You are hungry, tired, shaky, or irritated. You need energy now. Your quick fix is a candy bar, a bagel, a soda, or
a glass of wine. Why does this happen to you every day like clockwork?
Believe it or not when your blood sugar is low, you crave food that breaks down into sugar quickly. Next thing you
know you are reaching into your desk, or hunting down the nearest vending machine.
“Clients arrive at our offices discouraged, battling recycled thoughts
about food and their cravings all day long,” according to Darlene Kvist, licensed nutritionist. By the time clients meet with her, they have usually tried six diets, regaining and adding pounds because
of overwhelming cravings for bread, sugar, chocolate, or soda—especially diet soda.

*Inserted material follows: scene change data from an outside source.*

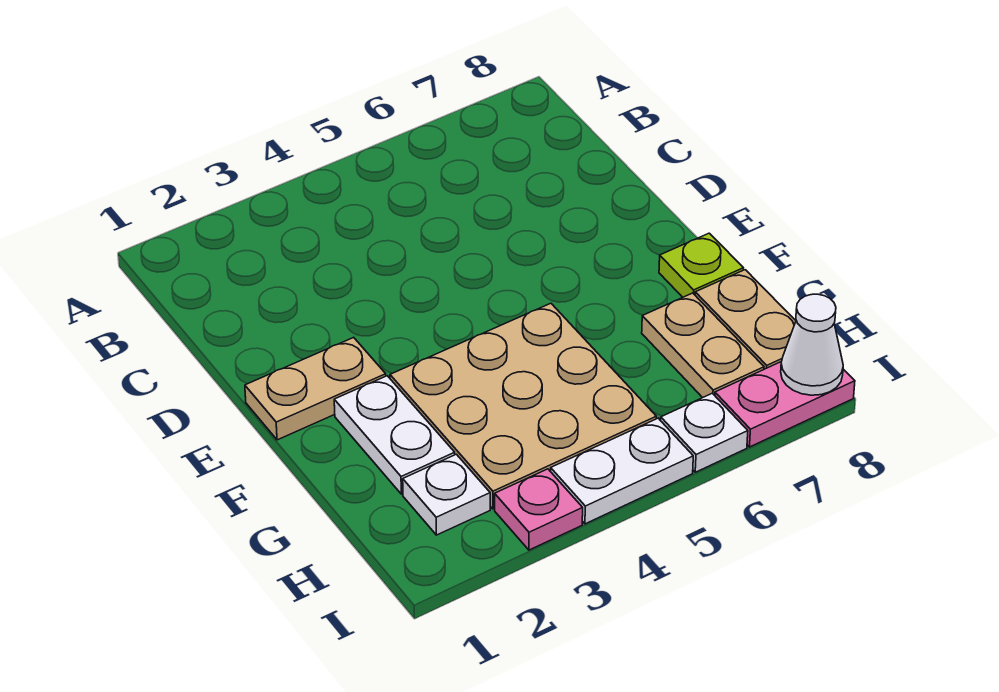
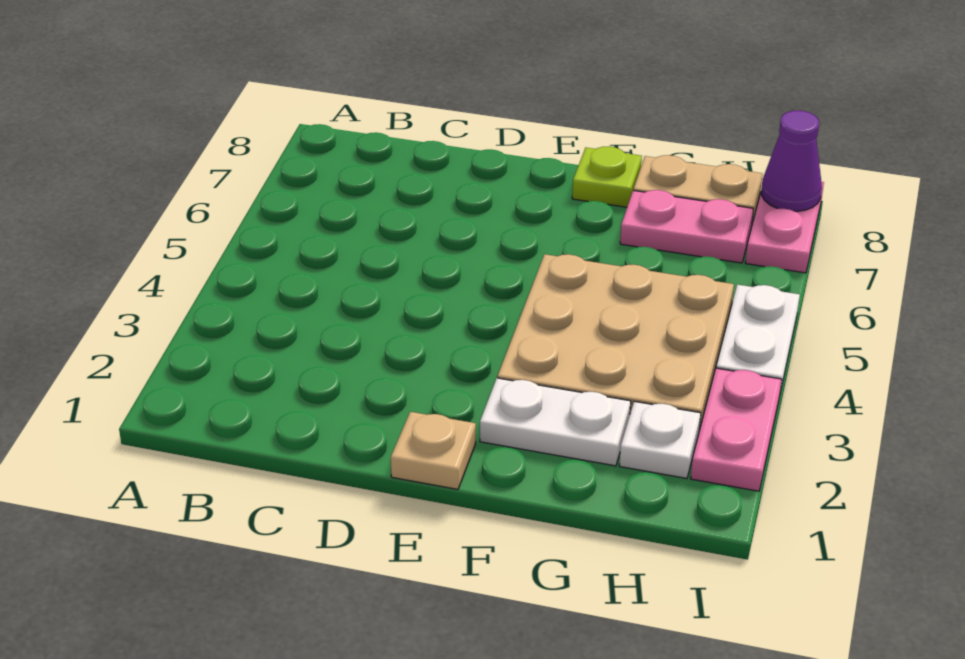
tan plate E1:E2 level 1 -> tan plate E1 level 1
tan plate G7:H7 level 1 -> pink plate G7:H7 level 1
pink plate I3 level 1 -> pink plate I2:I3 level 1
white plate I6 level 1 -> none
white cone I8 level 2 -> purple cone I8 level 2

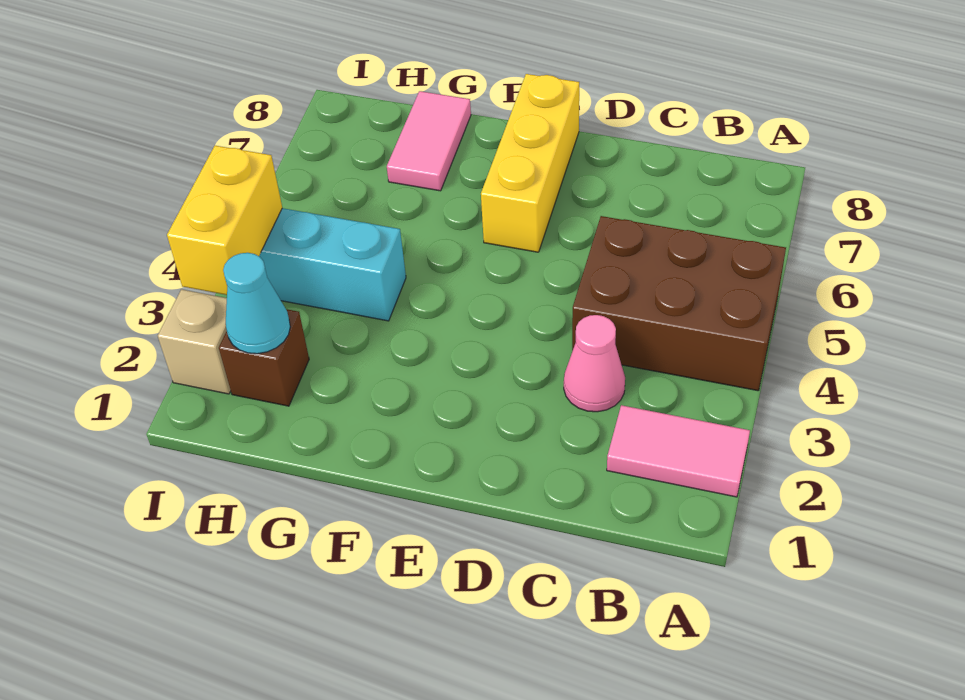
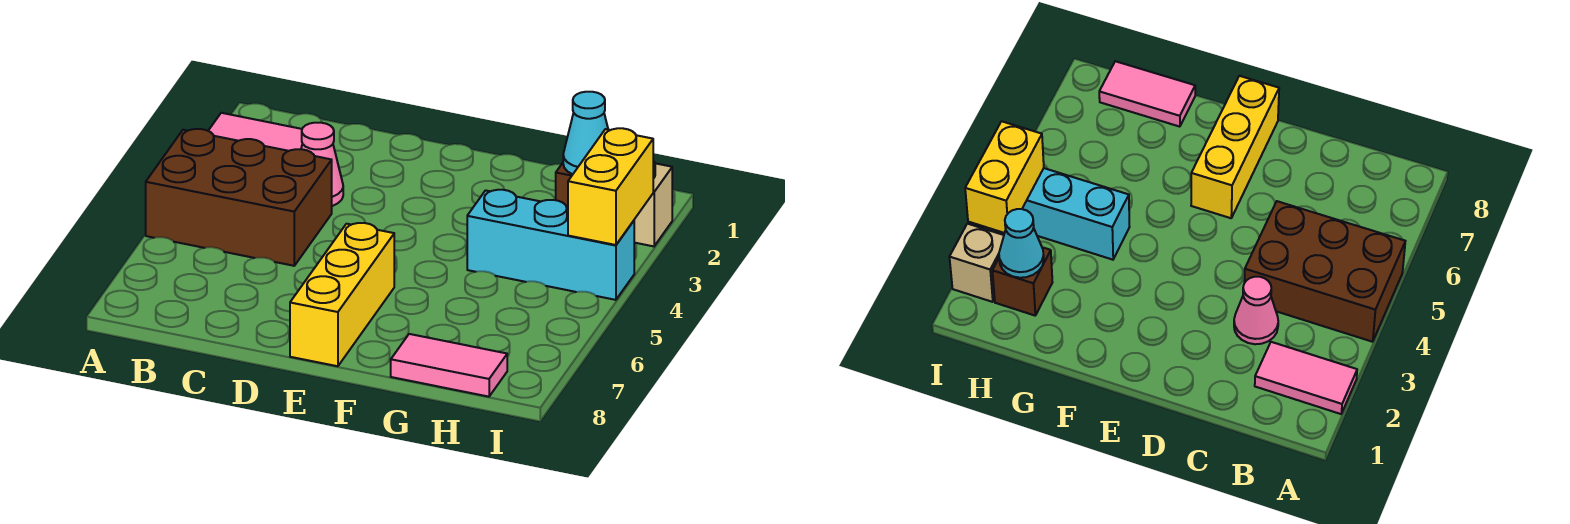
pink tile G7:G8 level 1 -> pink tile G8:H8 level 1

Although people often attribute sugar cravings to stress or weak wills, Darlene explains that cravings have biochemical
origins. Blood sugar imbalances cause powerful cravings. Many people spend their
days on a roller coaster of blood sugar highs and lows, constantly eating to correct the imbalances. The result? A reactive eating pattern.
Breaking
the cycle
Balancing meals and snacks is often the first step in controlling cravings.
Eating
protein, good carbohydrates (vegetables, fruits, legumes, and whole grains), and healthy fats (olive oil, olives, nuts, avocadoes,
and butter) at each meal or snack will balance blood sugar and keep you satisfied until the next meal.
Nutritional Weight
& Wellness recommends eating five or six small meals per day to stabilize blood sugar and optimize energy. Many people struggle with blood sugar because they skip meals, or they eat meals heavy in carbohydrates
and do not include fat because they have bought into the fat-free propaganda. Once
your blood sugar is out of balance, you no longer make good choices and are likely to perpetuate a way of eating that is unhealthy. This simple change to balanced eating will eliminate most of your sugar cravings,
help stabilize your moods, increase your energy, and result in clearer thinking.